A screen reader is a type of software that enables those who are blind or visually impaired to interact with mainstream applications, such as web browsers, on both desktop and mobile platforms.
Screen readers perform two primary functions. First, they provide access to the on-screen display via voice output, a refreshable Braille display or through magnification. Second, they replace the mouse and make user interaction with an app or website more efficient through the use of a robust set of keyboard commands or touch gestures if used on a mobile device with a touch screen. Desktop screen readers read left to right, top to bottom.
Screen Reader Compatibility with Comcast Products
Comcast products are tested with the latest versions of JAWS and NVDA on Windows and VoiceOver on Mac OS X. For mobile apps, we recommend you use the latest versions of VoiceOver on iOS devices and TalkBack on Android devices. For the best results with all of our products, we recommend that you have the latest version of your preferred screen reader installed at all times.
Job Access With Speech
A licensed screen reader for Windows, allowing blind and low-vision users to output to either text-to-speech or Braille displays. Includes a mode specifically designed for use with web browsers including Internet Explorer, Google Chrome, Safari and Mozilla Firefox. JAWS is compatible with Windows XP, Vista, Windows 7, Windows 8 and Windows Server, in both 32- and 64-bit variants. Technical Support for JAWS is available at: www.freedomscientific.com/support.asp.
Non-Visual Desktop Access
A free, open source screen reader for 32- or 64-bit versions of Windows XP or later. NVDA is bundled with eSpeak, a multi-lingual text-to-speech synthesizer, and it will also output to Braille displays. For NVDA User Guides, and Help and Support, go to www.nvaccess.org/help/.
Screen reader included with Mac OS X (10.4 or later) and with Apple iOS (iPhone 3GS or later, all iPad versions, and third generation or later iPod Touch).
Screen reader for Android Devices with Android 4.0 or later.
Navigating Web Pages with Screen Readers
There are several approaches that you can take to navigate a webpage when using a screen reader.
TAB & SHIFT-TAB
Allows you to move forward and backward through actionable elements including links, form input fields and other controls. Pressing TAB moves forward and SHIFT-TAB moves backward. This is a standard keyboard shortcut in all popular web browsers (Internet Explorer, Firefox, Safari and Chrome).
Displays all of the hyperlinks on the page list form. Keystrokes can also be used to quickly navigate these lists. For example, typing the p key filters for links that begin with “p.” This can be extremely helpful on repeat visits to a website, or when directed to find a specific link on a page.
Page Header Navigation
Screen readers allow the display of all page headers in a list, enabling you to quickly skim sections of a page. You can quickly reach the desired section by highlighting the header in the list and pressing the Enter key.

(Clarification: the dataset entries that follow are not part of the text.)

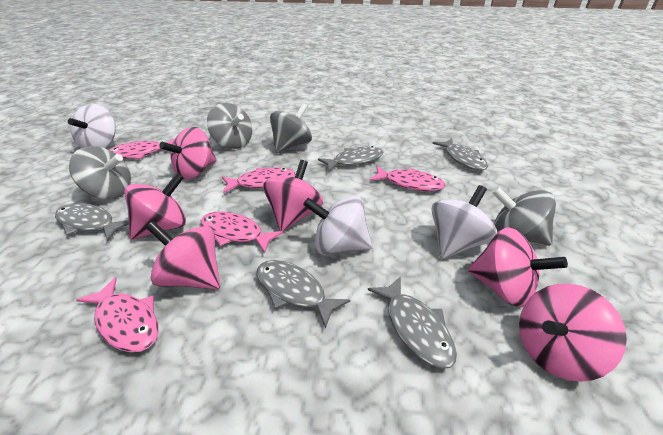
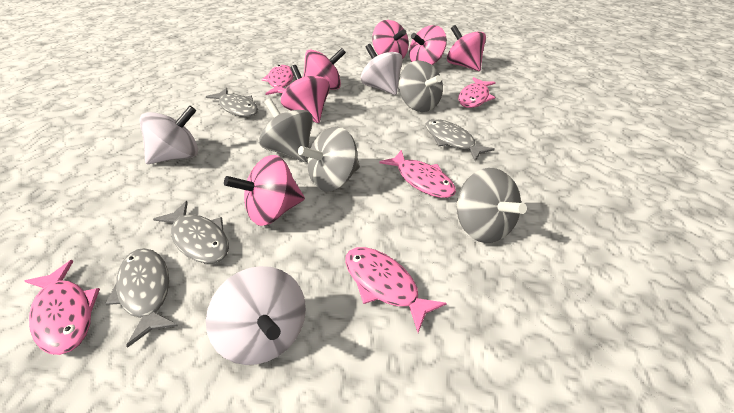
grey fish: 5 -> 4

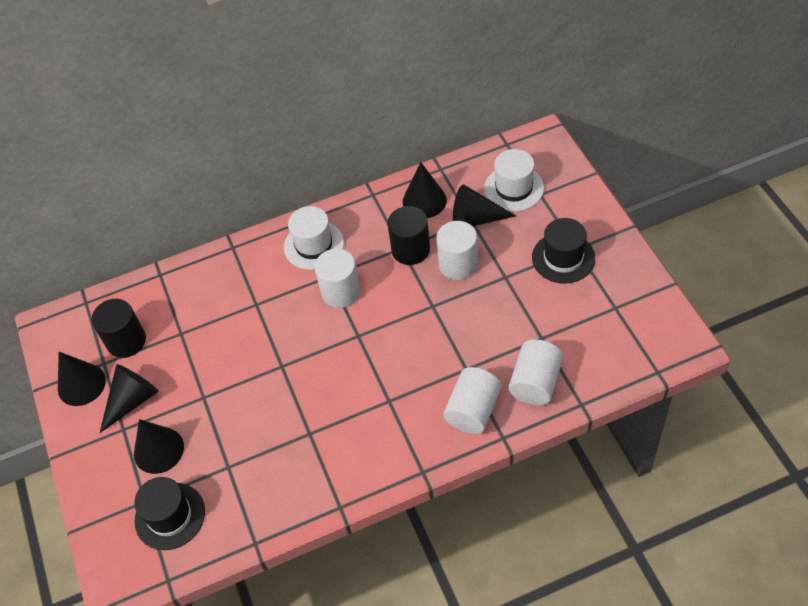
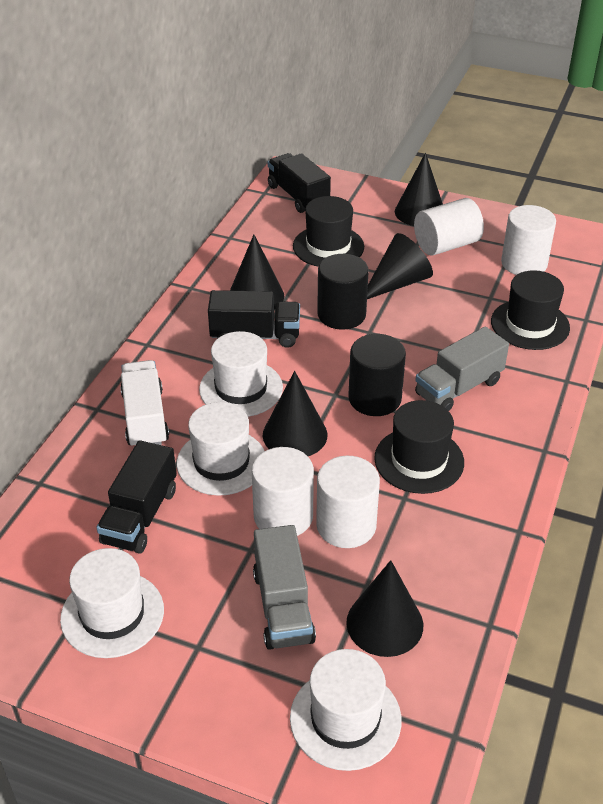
black hat: 2 -> 3
black truck: 0 -> 3
grey truck: 0 -> 2
white hat: 2 -> 4
white truck: 0 -> 1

Enable screen readers to efficiently locate specific regions of a page. They behave similar to page headers and may be used in lieu of page headers. Comcast’s webmail interface makes extensive use of landmarks.
Single Letter Commands:
Offer a simplified method to quickly navigate a webpage. For example, pressing the letter h while reading a page with JAWS or NVDA will skip between page headers. Pressing the letter f will jump between form elements (input fields, buttons, etc.). Pressing ; (semicolon) in JAWS will skip between landmarks.